First, SSR 96-7p provides in pertinent part,

[T]he adjudicator must not draw any inferences about an individual's symptoms and their functional effects from a failure to seek or pursue regular medical treatment without first considering any explanations that the individual may provide, or other information in the case record, that may explain infrequent or irregular medical visits or failure to seek medical treatment. The adjudicator may need to recontact the individual or question the individual at the administrative hearing in order to determine whether there are good reasons the individual does not seek medical treatment or does not pursue treatment in a consistent manner. The explanations provided by the individual may provide insight into the individual's credibility. SSR 96-7p.
Moreover, SSR 96-7p sets forth examples for why a claimant may chose not to seek medical treatment; such as, ". . . the individual may be unable to afford treatment and may not have access to free or low-cost medical services." See id.

Herein, the Court finds that the ALJ may have incorrectly discounted Plaintiff's credibility when she based, inter alia, her credibility finding on the fact that Plaintiff failed to seek medical treatment for his impairment(s) after his neck surgery (i.e., cervical fusion). (R. 19.) For example, in her decision, the ALJ notes that after his surgery, Plaintiff saw his treating physician once in March of 2000 and he saw a chiropractor in June of 2000. (R. 19.) Moreover, the ALJ noted that Plaintiff did not take any prescribed medications for his impairment(s). (R. 19-20.)

Based on the record, however, Plaintiff testified that he did not seek medical treatment because he could not afford to do so because he did not have any health insurance. (R. 34, 35, 36, 39.)

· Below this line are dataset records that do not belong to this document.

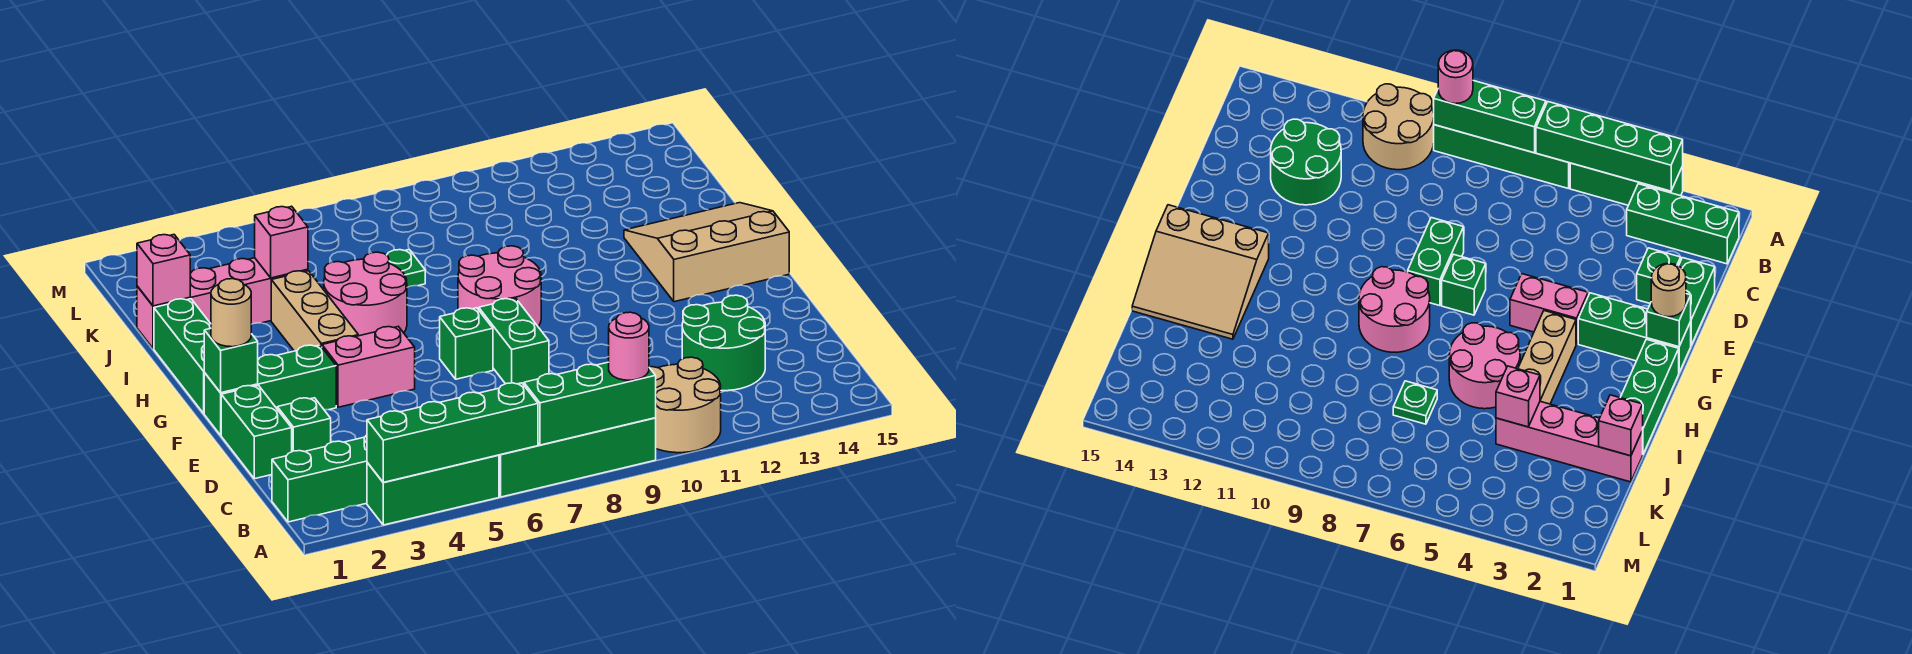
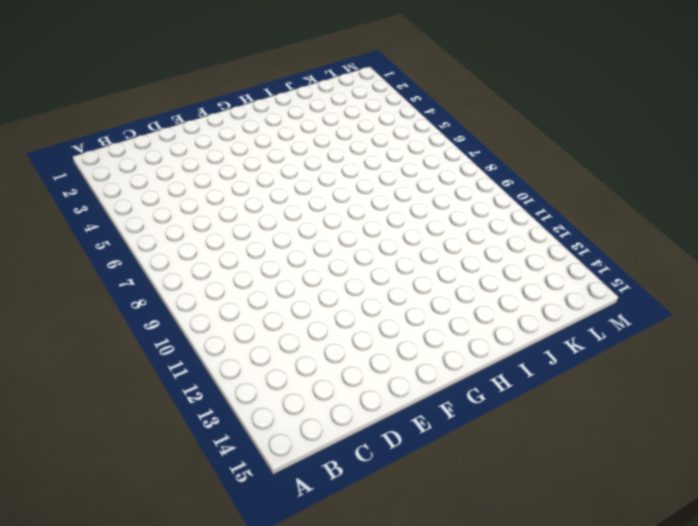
none -> green brick A3:A5 level 1
none -> green brick A6:A9 level 1
none -> tan round brick A10:B11 level 1

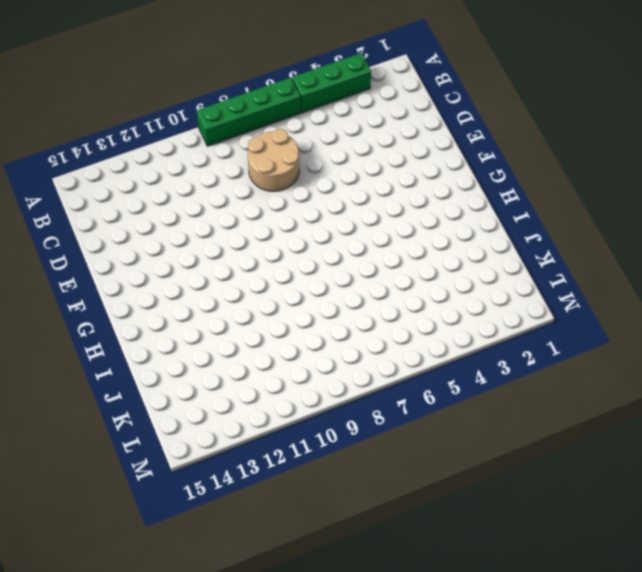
tan round brick C7:D8 level 1 -> tan round brick A10:B11 level 1
none -> green brick B1:B3 level 1
none -> green round brick C12:D13 level 1
none -> green brick D1:E1 level 1

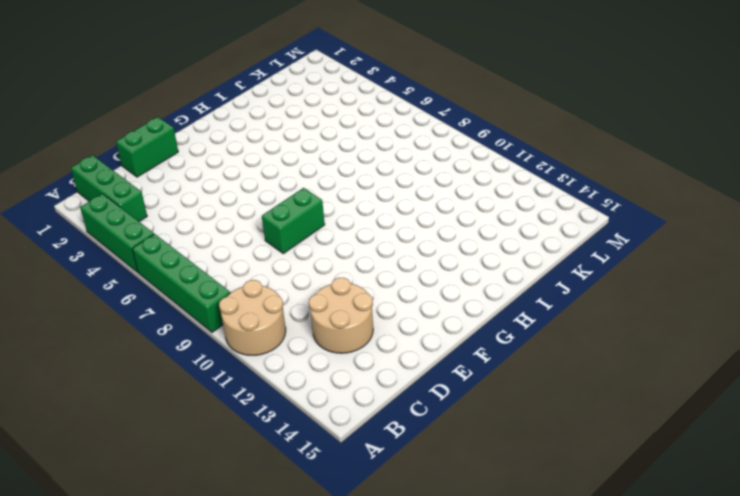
tan round brick C12:D13 level 1 -> green round brick C12:D13 level 1
none -> green brick D2 level 1
none -> green brick F1:F3 level 1
none -> pink brick F4:F5 level 1

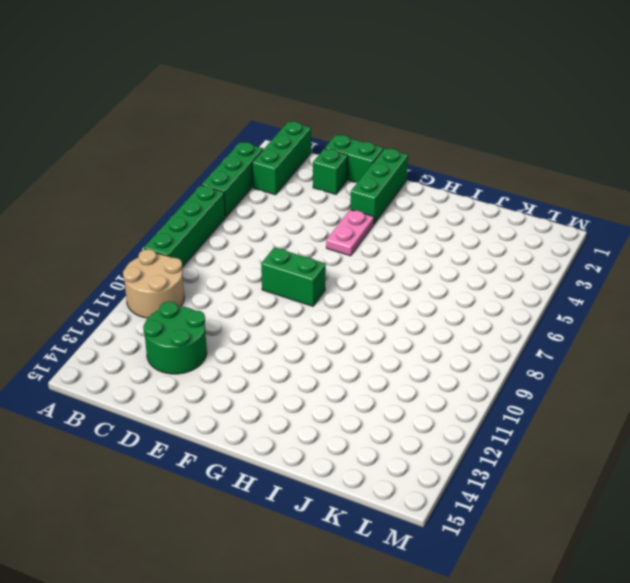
pink plate F4:F5 level 1 -> pink brick F4:F5 level 1
none -> green brick F7 level 1
none -> green brick G1:I1 level 1
none -> tan brick G4:I4 level 1

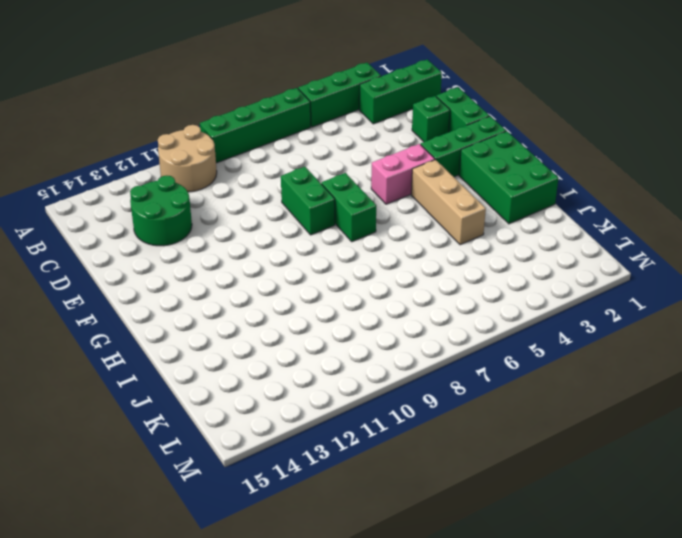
green brick F7:G7 level 1 -> green brick F7 level 1
green brick G1:I2 level 1 -> green brick G1:I1 level 1
none -> pink round brick G8:H9 level 1
none -> tan slope G13:I15 level 1 top G
none -> pink round brick H5:I6 level 1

Next, the ALJ cites what she refers to as "a vast array of daily activities" performed by Plaintiff, stating that "he drives three to four times per week; he mowed his lawn at least once last summer; he went fishing one time; he went to the car show with his son (for two hours); he builds plastic models two times per week for approximately one hour; and he helps his wife care for their one-year old granddaughter during the day, although it hurts to lift her as she is fourteen pounds, he is able to do it." (R. 19.) While Plaintiff testified that he performed these activities, they were severely restricted and limited in nature. (R. 44-46.) Therefore, it may be that Plaintiff's daily activities are fairly restricted and not the kind of activities that undermine or contradict a claim of disabling impairments and an inability to perform the full range of extertional and non-exertional work-related activities. See, e.g. Zurawski, 245 F.3d at 887; Cliford, 227 F.3d at 872 (noting "minimal daily activities . . . do not establish that a person is capable of engaging in substantial physical activity"; See also, Brown v. Massanari, 2001 WL 1315075, *2 (N.D. Ill. Oct. 26, 2001); O'Connor v. Sullivan, 938 F.2d 70, 74 (7th Cir. 1996).

CONCLUSION

In view of the foregoing, the Court grants Plaintiff's Motion for Summary Judgment insofar as it requests a remand. Accordingly, the cause is remanded to the Commissioner for further proceedings consistent with this opinion.